• February 12th 2010, 01:10 PM
Tessarina
Two integers differ by 12 and the sum of their squares is 74. Find the integers.
The answers are : -7 and 5 or 7 and -5.

Could you please show me how to work this problem out?
• February 12th 2010, 01:22 PM
Jhevon
Let the integers be $x$ and $y$
Quote:

Originally Posted by Tessarina
Two integers differ by 12

this means $x - y = 12$

Quote:

and the sum of their squares is 74.
this means $x^2 + y^2 = 74$

Quote:

Find the integers.
What can you do with the above equations?
• February 12th 2010, 02:26 PM
Tessarina
Quote:

Originally Posted by Jhevon
Let the integers be $x$ and $y$this means $x - y = 12$

this means $x^2 + y^2 = 74$

What can you do with the above equations?

That is where i got up to, but i dont know how to get to the final answer.
• February 12th 2010, 02:33 PM
icemanfan
Substitute

$x = y + 12$

into the equation $x^2 + y^2 = 74$

yielding $(y + 12)^2 + y^2 = 74$,

which can be solved using the quadratic formula.
• February 12th 2010, 07:08 PM
Tessarina
Quote:

Originally Posted by icemanfan
Substitute

$x = y + 12$

into the equation $x^2 + y^2 = 74$

yielding $(y + 12)^2 + y^2 = 74$,

which can be solved using the quadratic formula.

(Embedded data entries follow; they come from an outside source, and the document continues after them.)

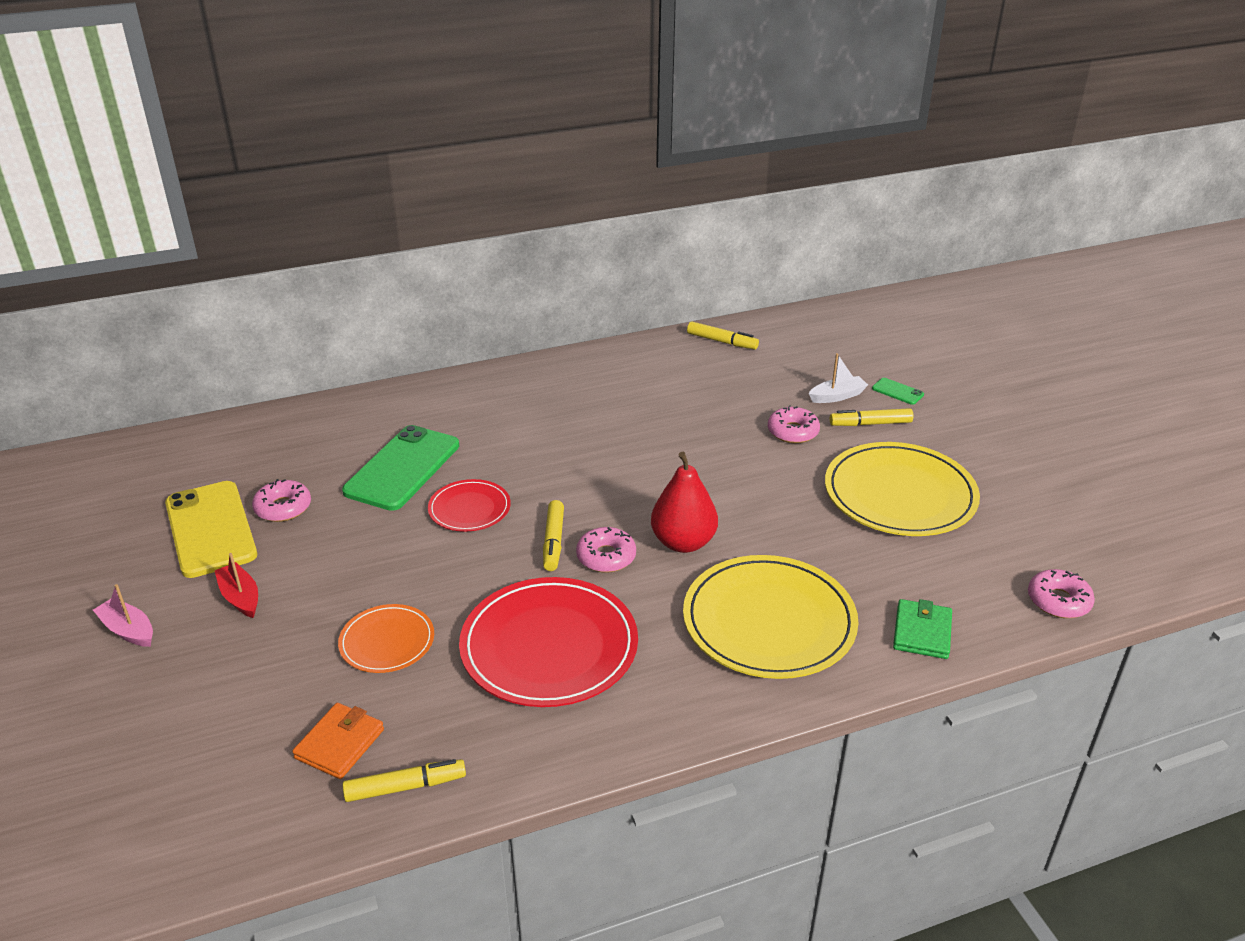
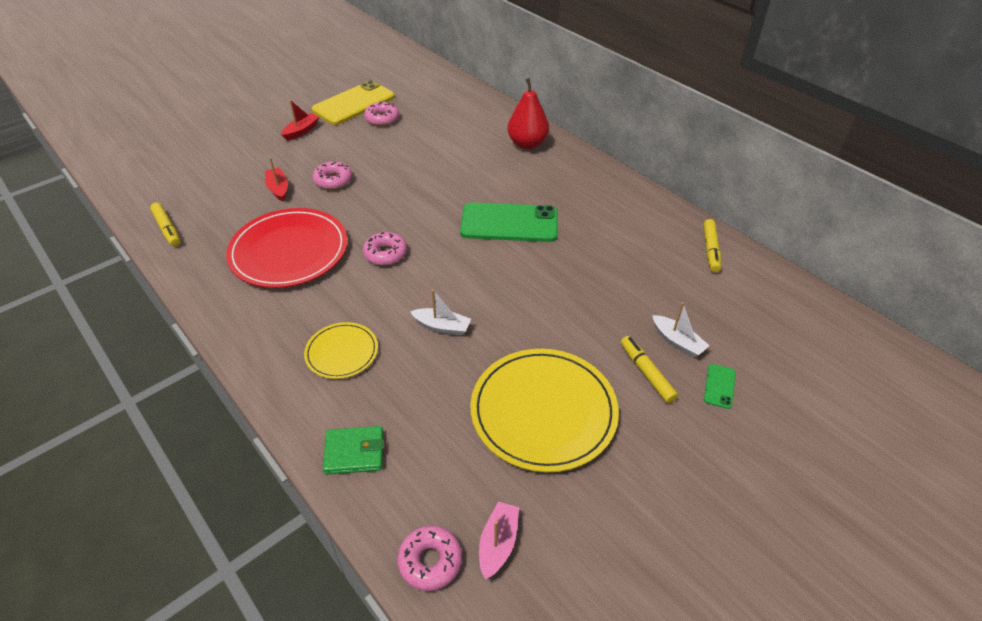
camera: 70 degrees right, 10 degrees up
(128, 630) = (268, 109): pink boat -> pink boat (498, 543)
(340, 744) = (196, 198): orange wallet -> none
(387, 641) = (278, 189): orange plate -> red boat
(402, 468) = (440, 146): green phone -> green phone (509, 223)
(469, 508) = (411, 183): red plate -> none
(553, 541) = (392, 226): yellow marker -> none
(683, 542) = (416, 287): red pear -> red pear (527, 144)
(758, 535) = (442, 326): none -> white boat
(769, 621) = (342, 352): yellow plate -> yellow plate, size x0.54
(793, 432) = (598, 321): pink donut -> pink donut (333, 180)

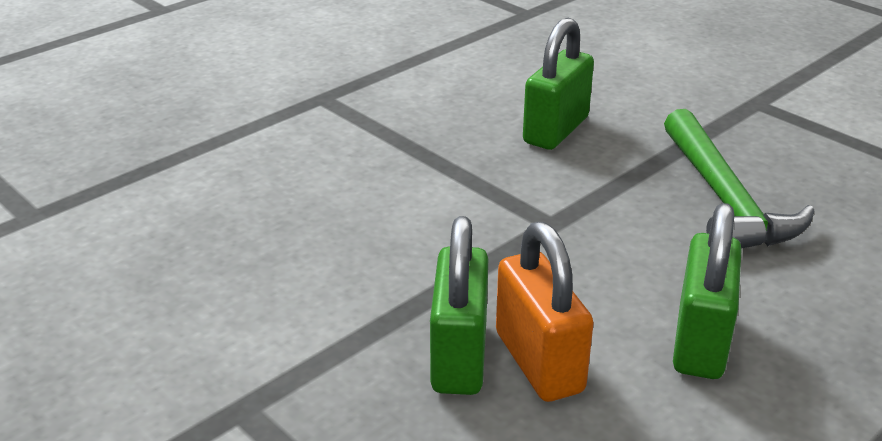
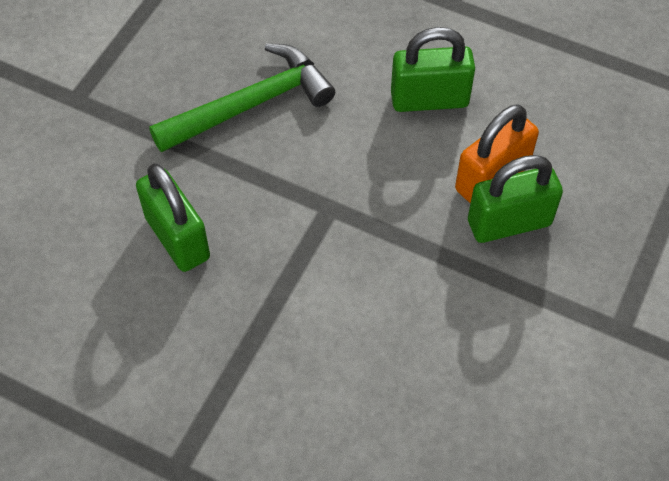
camera: 110 degrees left, 25 degrees up
(556, 130) = (177, 238): green padlock -> green padlock turned 45 degrees clockwise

Could you please show me the working out to get to the answer?
• February 13th 2010, 04:19 AM
Hello Tessarina
Quote:

Originally Posted by Tessarina
Could you please show me the working out to get to the answer?

$(y+12)^2+y^2=74$

$\Rightarrow y^2+24y+144+y^2=74$

$\Rightarrow 2y^2+24y +70=0$

$\Rightarrow y^2+12y+35=0$

$\Rightarrow (y+5)(y+7)=0$

$\Rightarrow y = -5, -7$

$\Rightarrow x = y+12 = 7, 5$

So the solutions are $(7, -5)$ and $(5, -7)$.